After the friends had ingested a
ridiculous amount of confectionery crap and popcorn covered in
chemical substitutions for butter, after they had watched a movie
that was far less important than the dynamics they shared, after the
sun had set and the In-N-Out was full of baggy t-shirts and hoop
earrings, the friends began to part. JT and Krista went “off to
the bus stop,” which really did mean off to the bus stop, but not
before they left one more ultra thin on the floor behind the theater.
Molly began the twenty minute walk to her father's nearby apartment,
followed like a puppy by Evan, who was pitifully attempting to strike
up a conversation.

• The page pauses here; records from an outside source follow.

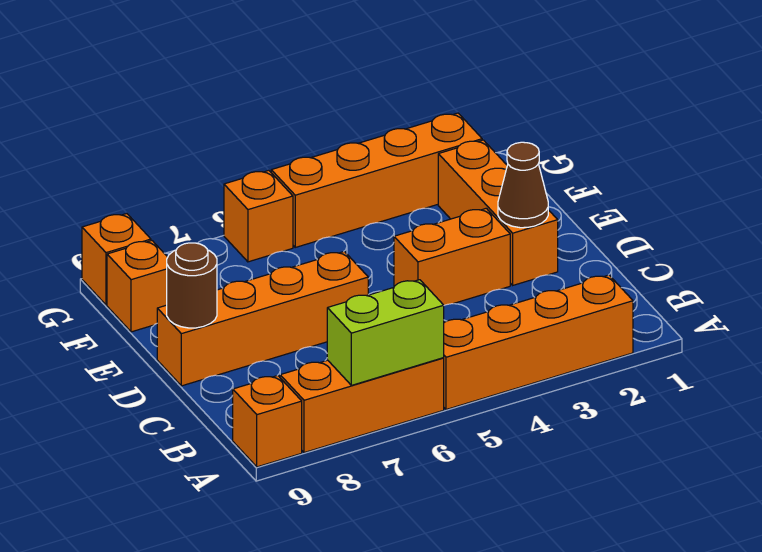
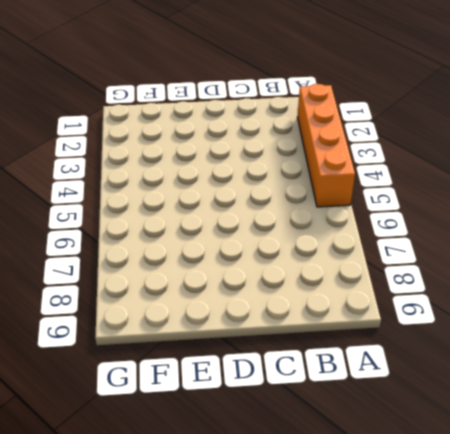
none -> orange brick A6:A8 level 1
none -> orange brick A9 level 1
none -> orange brick D2:F2 level 1

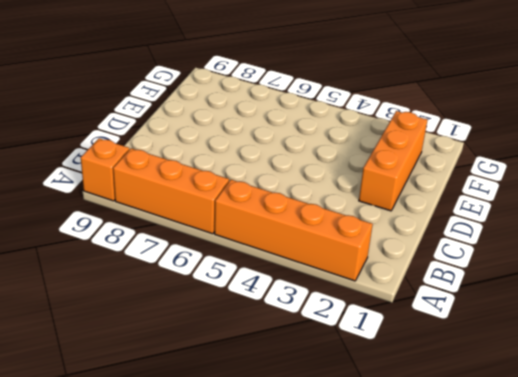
none -> orange brick D3:D4 level 1
none -> orange brick D6:D9 level 1
none -> orange brick F9 level 1

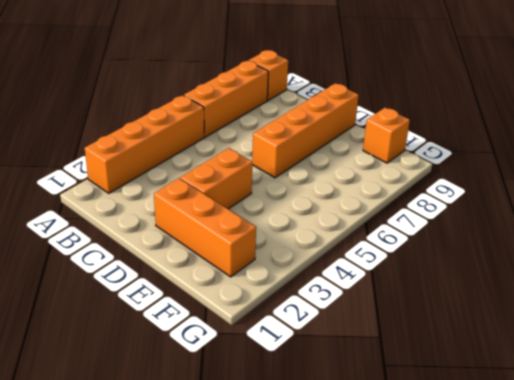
none -> orange brick G2:G5 level 1
none -> orange brick G6 level 1
none -> orange brick G9 level 1

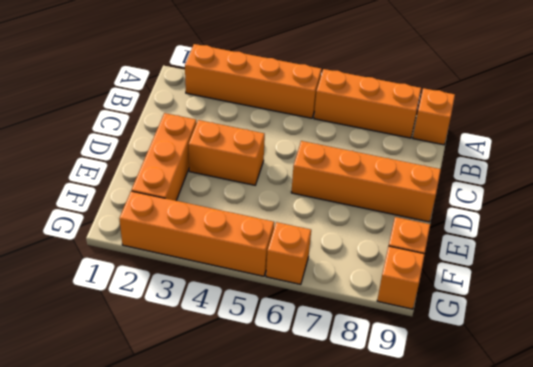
none -> lime brick A6:A7 level 2
none -> brown cone D2 level 2
none -> brown round brick D9 level 2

It was an attempt that would one day, much to his
surprise, actually get him somewhere with Molly. But that day was not
today. Eventually only Jonathan and Dick remained sitting in front of
the theater, playfully bantering about girls and actors and food.
Jonathan's mother pulled up in her 1987 Chrysler Plymouth in the
mundane color of eggplant with bird turd sprinkles.
“Til next time , Jonathan, my
man!”
“We'll switch it up, D! Keep
it fresh.”
As Dick watched the dull turd
stains disappear around the corner of Satomi Sushi, he thought to
himself, “No we won't.” He knew they would be doing the same
thing every Friday for as long as they could. And he was alright with
that. Actually, he didn't think he could handle anything else. At the
very least, he wouldn't have liked it very much.